As for the second shooting, 73 minutes later, Stone wrote:  “The second ‘shooting’ is also clearly staged – this is especially obvious once we have seen how the first was performed – and we know what to look for. The first thing to note is that an hour after the first ‘shooting’ the second ‘victim’ falls at exactly the same spot, with lots of cameramen in position and waiting (as helpfully captured in the fuller B’tselem video). The set-up for the second seems even more elaborate than the first.”

Yisrael Medad, a former aide to Knesset Members and an Israel government minister, wrote on his blog Wednesday, “In concert, this is clear evidence of a Pallywood production. Showing the edited videos, then the fuller ones (showing the set-up) in succession — with appropriate narration would make this case with crystal clarity.”

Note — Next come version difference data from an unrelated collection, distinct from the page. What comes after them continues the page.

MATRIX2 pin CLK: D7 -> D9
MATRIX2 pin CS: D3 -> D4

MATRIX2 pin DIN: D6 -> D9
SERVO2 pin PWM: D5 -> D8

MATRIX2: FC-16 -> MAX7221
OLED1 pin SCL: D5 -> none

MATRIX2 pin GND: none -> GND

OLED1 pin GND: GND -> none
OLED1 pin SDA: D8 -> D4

Blogger Elder of Ziyon reviewed the footage and noted the absence of any blood from the victims.

“The medical reports for both youths claimed that the bullets ripped through their bodies and exited out the other side,” EoZ wrote on Wednesday. “We have seen no blood on any of the still photos anywhere near the entrance or exit wounds. But the video shows that the ground where they were supposedly shot through has no bloodstains at all. Truly amazing.”

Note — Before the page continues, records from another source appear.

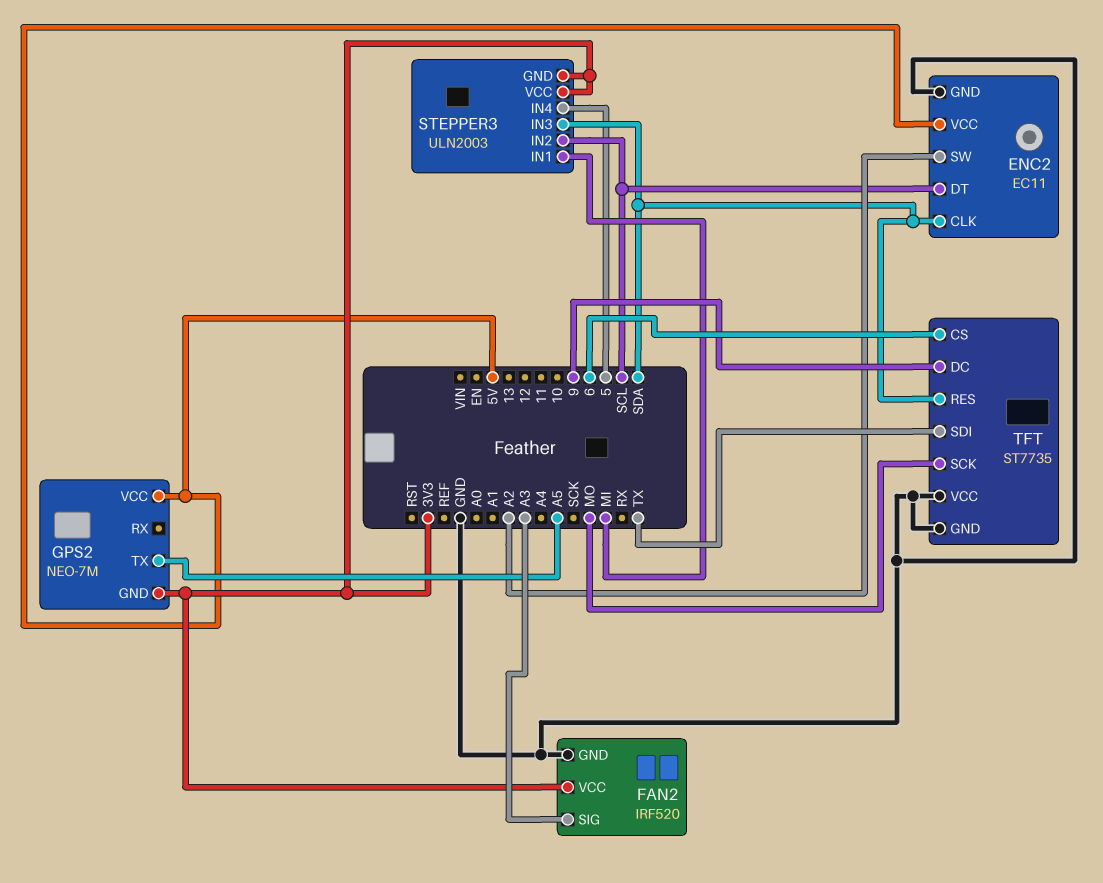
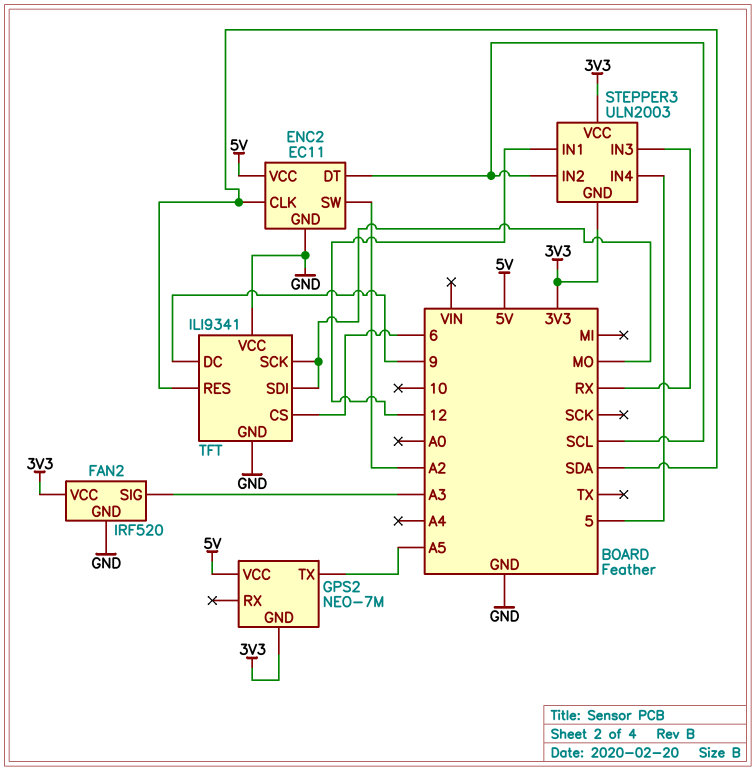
STEPPER3 pin IN1: MI -> 12
STEPPER3 pin IN3: SDA -> RX
TFT: ST7735 -> ILI9341
TFT pin SDI: TX -> MO

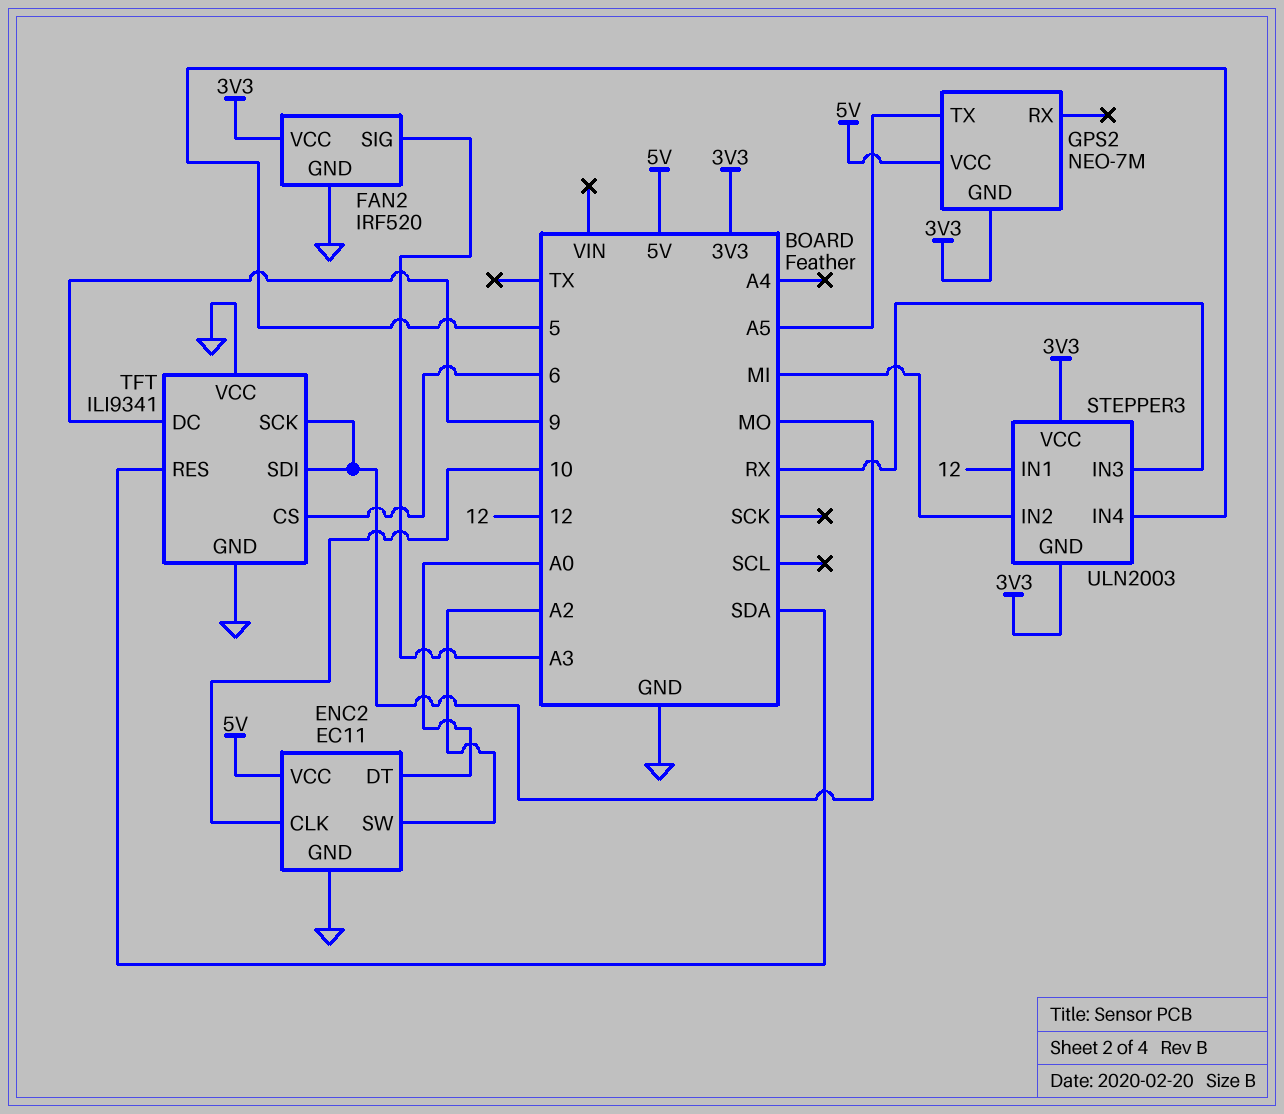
ENC2 pin CLK: SDA -> 10
ENC2 pin DT: SCL -> A0
STEPPER3 pin IN2: SCL -> MI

The blogger also noted that Israel’s Walla News reported that there were two medical reports issued for victim Nadim Nawarah.

“In the first, there was no exit wound at all, but after his father went on TV claiming to have seen a bullet hole in Nadim’s backpack and a (clearly un-fired) bullet within, then the medical report was changed to suddenly find an exit wound,” the blogger wrote.

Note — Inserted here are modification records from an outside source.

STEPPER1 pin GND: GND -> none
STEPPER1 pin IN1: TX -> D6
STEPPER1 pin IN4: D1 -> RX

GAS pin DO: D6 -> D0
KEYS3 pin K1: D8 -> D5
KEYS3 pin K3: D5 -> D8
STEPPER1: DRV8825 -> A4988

Last week, an Israeli ballistics expert cast doubt over the bullet shown to CNN’s reporter by the teen’s father, Siam Nouwaran, who insisted it was retrieved from his son’s backpack. The ballistics expert said the bullet showed none of the physical characteristics that would have supported the narrative that it entered human bone and then books in the teenagers backpack.

The IDF’s statement that only rubber bullets were used was also corroborated in the footage based on the adapters fitted to the ends of all the IDF rifles caught on the various security films.

Despite the questions now surrounding what happened that day, the first edited video, released by the Palestinian branch of Defense for Children International and now seen 570,000 times on YouTube, caused an international uproar.

Global media rushed to condemn the IDF, while the U.S. and the UN urged Israel to formally investigate, but the many inconsistencies in the video cast a wide shadow on the veracity of its claims and the intentions of those who originally edited the clip and distributed it internationally.